While Gross projects an ongoing rise in bond prices and Fed rate cuts next year, gold and silver rise and Bloomberg reports "Volcker, Corrigan Warn of Inflation 'Creeping' Higher (http://www.bloomberg.com/apps/news?pid=20601087&sid=aYnJF7iLrZn8&refer=home)."

"I am a little bit more worried about inflation,'' said Volcker, 79, speaking at a discussion sponsored by the Women's Economic Round Table in New York today. Gerald Corrigan, who served as New York Fed president from 1985 to 1993, said he shared Volcker's concerns.

While the inflation rate isn't "high" or "running away," Volcker said, "it is kind of creeping up, and I am impressed by the degree of pressure, if that is the right word, psychological pressure, political pressure, there is not to do anything about it.'"

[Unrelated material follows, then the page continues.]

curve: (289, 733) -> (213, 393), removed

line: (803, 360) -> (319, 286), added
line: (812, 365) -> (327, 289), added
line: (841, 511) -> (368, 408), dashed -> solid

The apparent paradox can be explained by an increase in the volatility of bonds and PMs as we head into the Ka-Poom period. The cross-currents and contradictory price movements present opportunities but will also challenge standard risk models commonly used by banks and hedge funds; standard relationships will not hold through the period. 2007 will be the year of the reckoning for many hedge funds.